Da Redação, Agência Todas
Mais de 39 mil pedidos de auxílio emergencial, feitos por detentos ou familiares, estão bloqueados pelo DataPrev (empresa que faz o processamento para conceder o benefício). A medida do governo federal, feita sem previsão legal e por conta própria, expõe famílias carentes à maior vulnerabilidade social e econômica, principalmente àquelas lideradas por mulheres.
Mães, irmãs, namoradas, esposas ou companheiras constituem a maior parte do público que visitam os presídios semanalmente. Além do suporte emocional e afetivo, elas se tornam responsáveis pela sustentação do lar e dos filhos e também buscam garantir acesso do preso a insumos básicos como alimentação, material de higiene e, muitas vezes medicamentos. Essa constatação é parte do estudo “Pena compartilhada: das relações entre cárcere, família e direitos humanos”, publicado na Revista Eletrônica Direito e Sociedade.
Ainda que a constituição brasileira não permita a extensão da penalidade de uma pessoa aos seus parentes, o nosso sistema penitenciário construído a partir dos valores de uma sociedade racista, capitalista e patriarcal, empurra toda a rede de familiares, principalmente as mulheres mais próximas, a um cenário de marginalização, estigmatização e punição.
“As mulheres dos presos acabam sofrendo condenações multifacetadas — seja no constrangimento das revistas íntimas, no tratamento das repartições públicas, no preconceito da família, na violência do próprio companheiro — e ainda são penalizadas com acúmulo de responsabilidades: trabalho doméstico, cuidado do filho, sustentação econômica, acompanhamento do processo penal”, explica Anne Karolyne, secretária nacional de mulheres do PT.
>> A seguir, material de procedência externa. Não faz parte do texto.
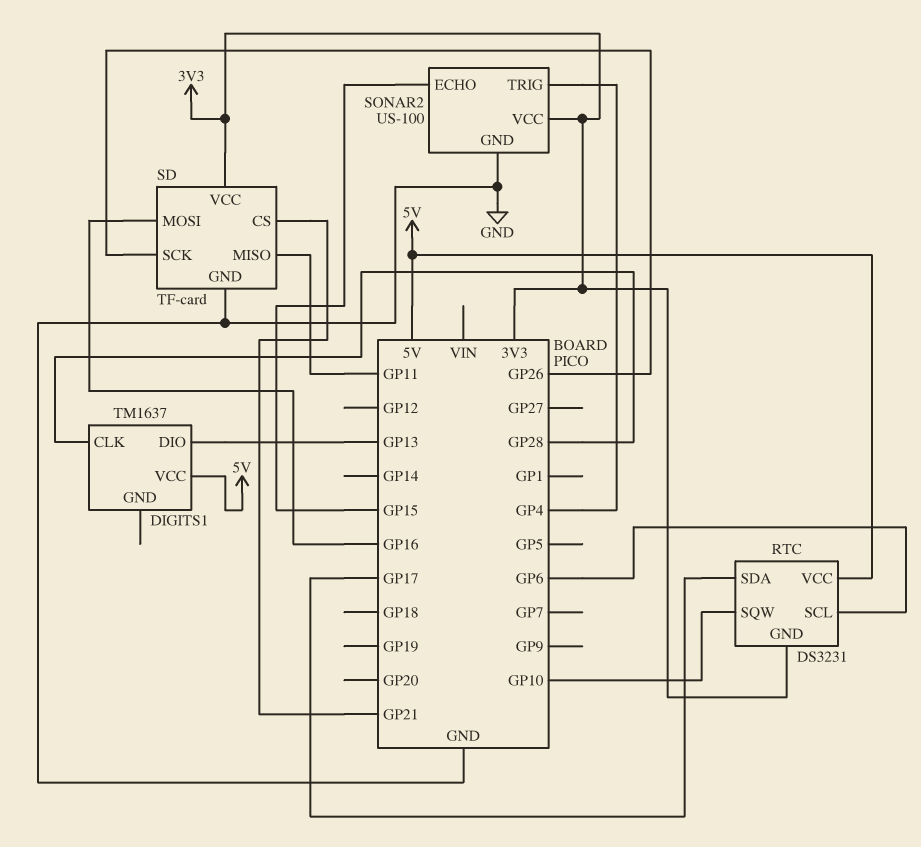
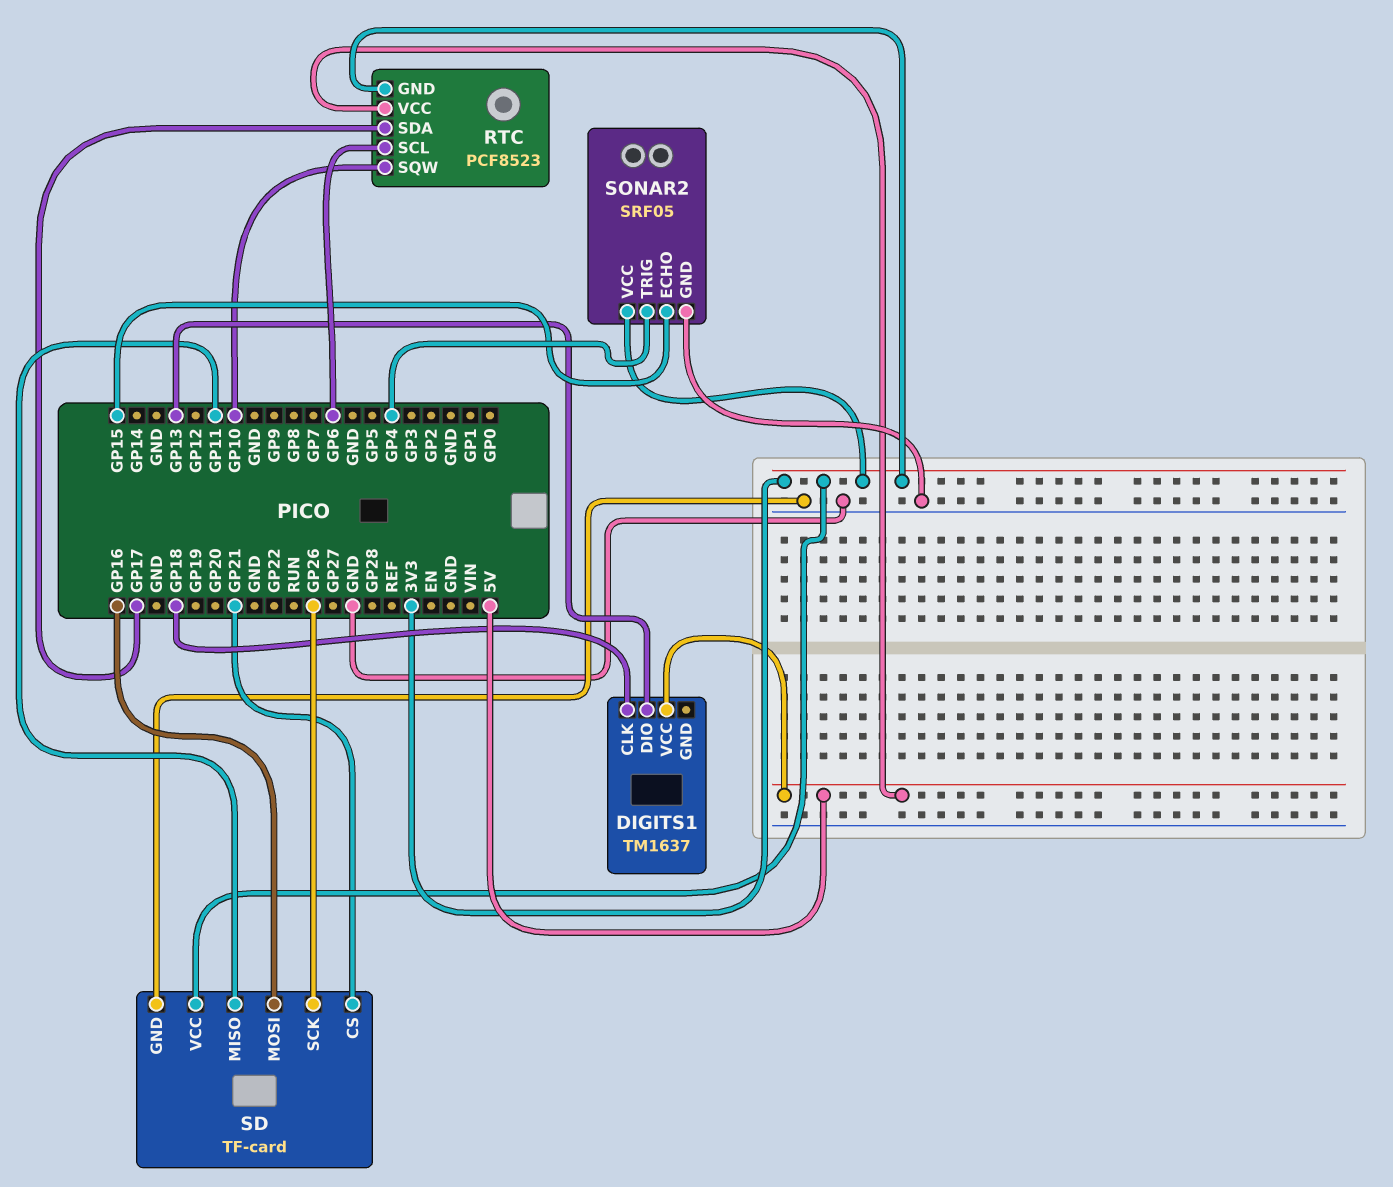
DIGITS1 pin CLK: GP28 -> GP18
RTC: DS3231 -> PCF8523
SONAR2: US-100 -> SRF05

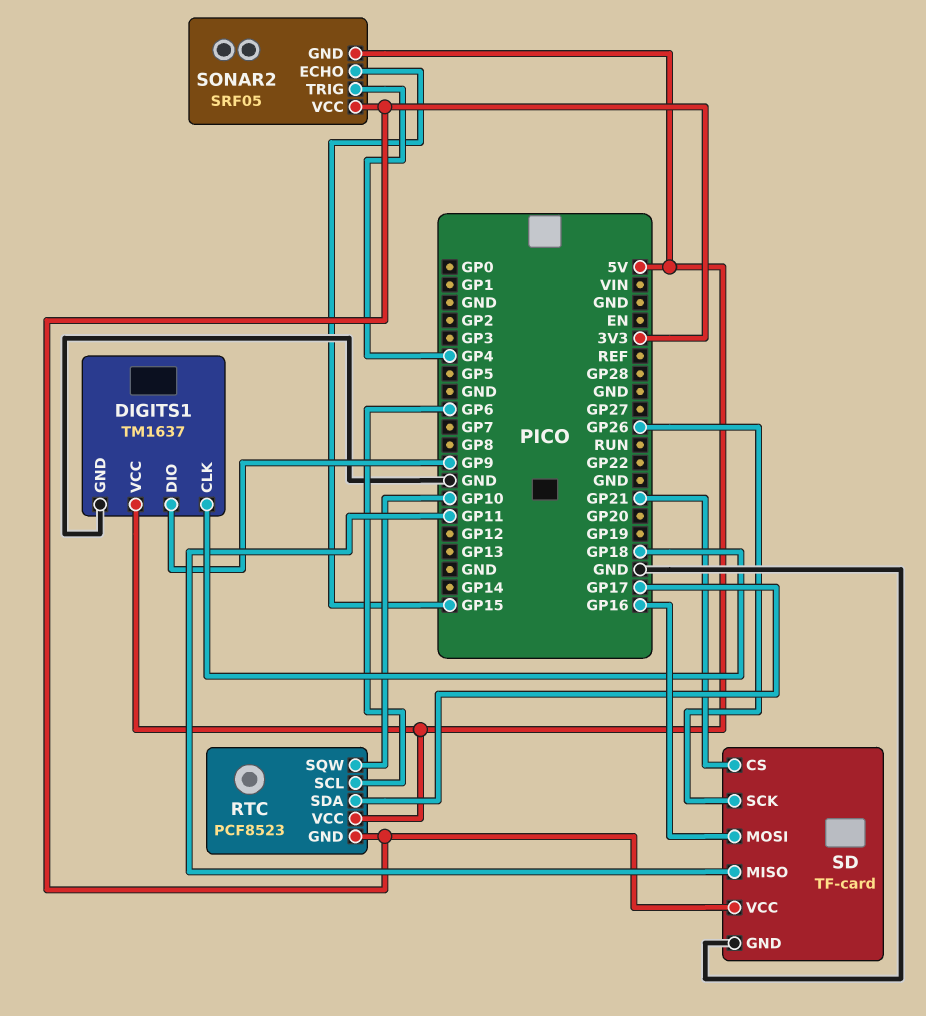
DIGITS1 pin DIO: GP13 -> GP9
DIGITS1 pin GND: none -> GND
SONAR2 pin GND: GND -> 5V

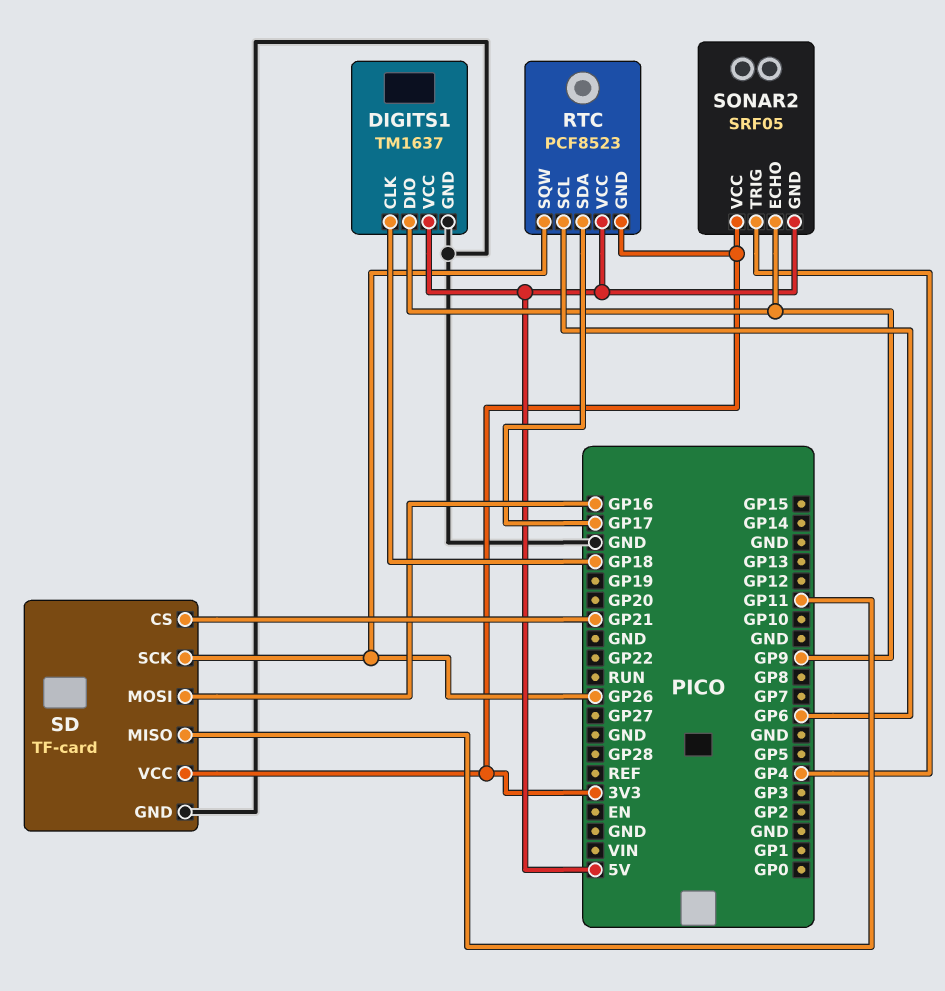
RTC pin SQW: GP10 -> GP26
SONAR2 pin ECHO: GP15 -> GP9

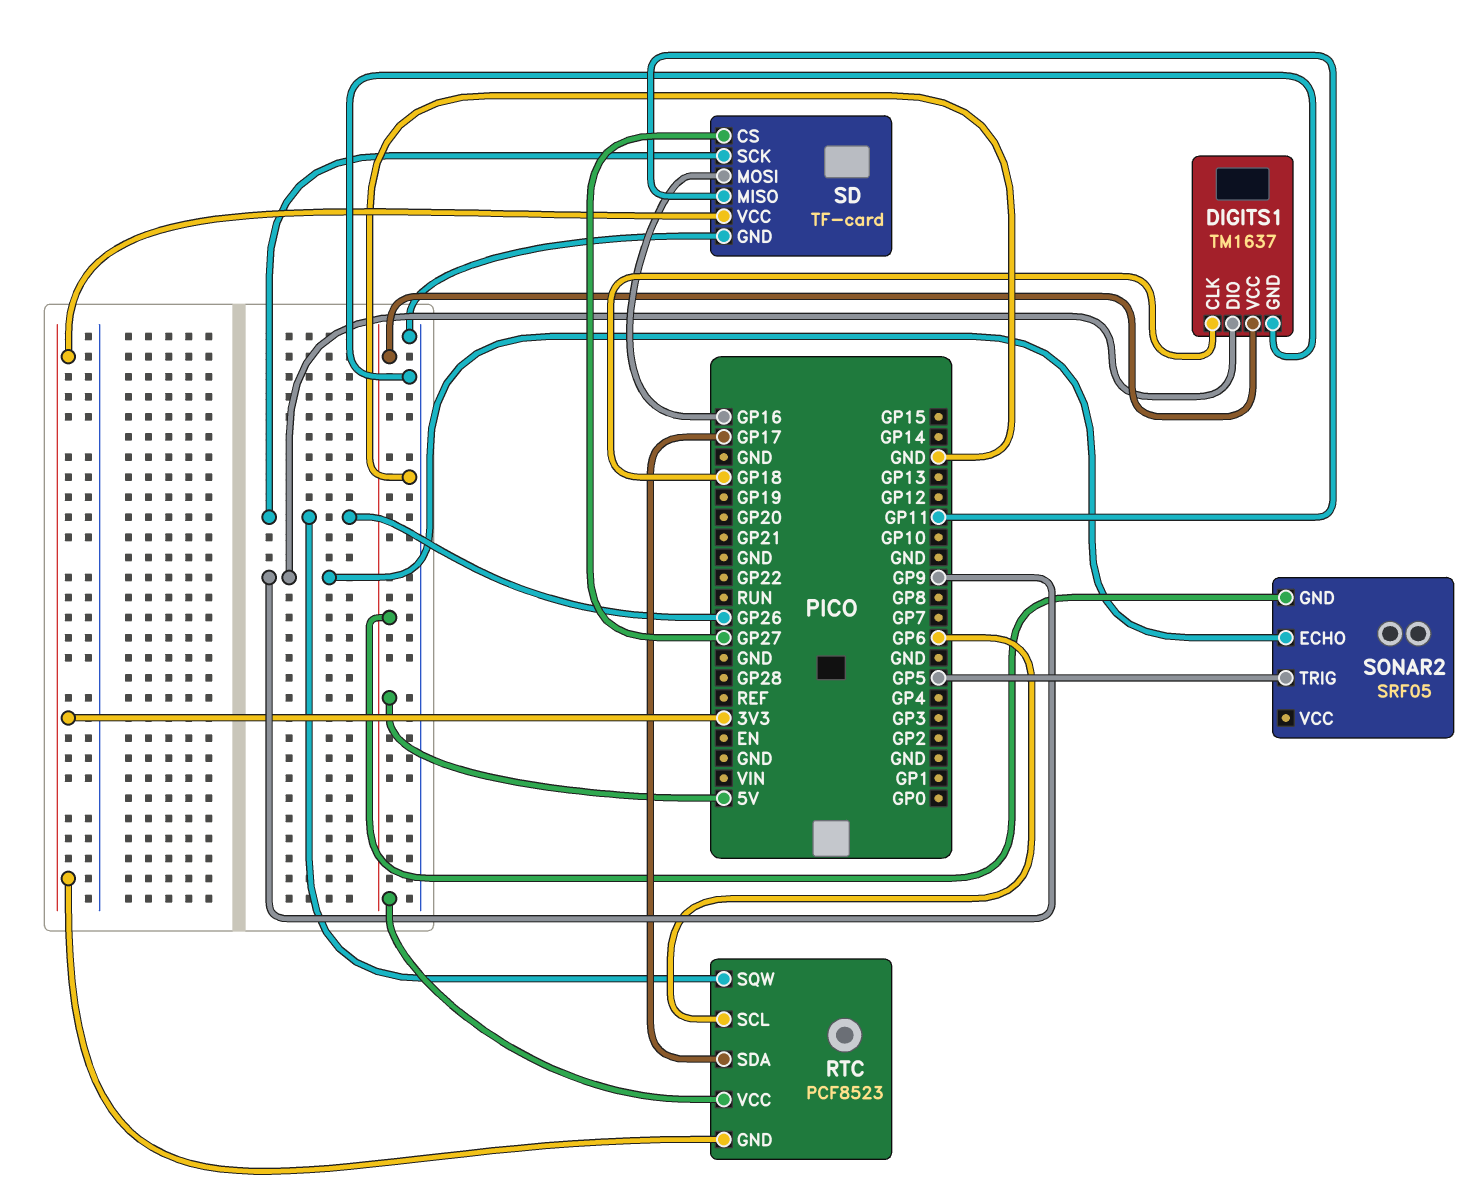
SD pin CS: GP21 -> GP27
SONAR2 pin TRIG: GP4 -> GP5
SONAR2 pin VCC: 3V3 -> none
De fato, essa sobrecarga reflete diretamente no quadro composto pelas mães, esposas, irmãs e companheiras que são próximas de detentos. Na pesquisa “Homens apenados e mulheres: estudo sobre mulheres de presos”, da Universidade do Vale do Rio Sinos, os autores realizaram um trabalho de campo e de escuta retratando a baixa escolaridade, a precária qualificação profissional, a moradia em regiões mais periféricas da cidade, o desgaste físico dessas mulheres e até à violência constante que são expostas todos os dias — tanto pelo tratamento do Estado quanto pelos próprios companheiros detentos.
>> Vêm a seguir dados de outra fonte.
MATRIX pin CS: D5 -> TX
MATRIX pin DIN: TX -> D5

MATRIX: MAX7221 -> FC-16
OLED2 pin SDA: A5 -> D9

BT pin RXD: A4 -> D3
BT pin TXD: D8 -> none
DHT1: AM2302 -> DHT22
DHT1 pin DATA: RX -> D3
O bloqueio do auxílio emergencial — que é destinado aos familiares do detento, não ao preso especificamente — reproduz uma lógica de extensão da culpabilização à família, proibida pela constituição. O quadro geral ainda se agrava quando se constata que a realidade dos familiares de apenados é composta, principalmente, por pessoas negras e pobres, com baixo nível de escolaridade, constantemente silenciadas pela sociedade e sem acesso a condições de conhecer os direitos garantidos pelo Estado. Se ser mulher no Brasil já implica a vivência de uma série de obstáculos e violências, ser mulher, pobre e familiar de preso beira a expressão máxima da vulnerabilidade psicológica e social, artigo publicado na Revista Eletrônica Direito e Sociedade.
Segundo o DataPrev, o benefício não foi bloqueado, apenas está retido para processamento adicional. A estatal ressalta que o trabalho da empresa consiste em dar o suporte tecnológico para o Ministério da Cidadania.
“O desbloqueio do auxílio emergencial é imprescindível para que o Estado não culpabilize a família e as crianças pelo possível erro que o preso tenha cometido. Proteger vidas é prioridade”, finaliza Anne.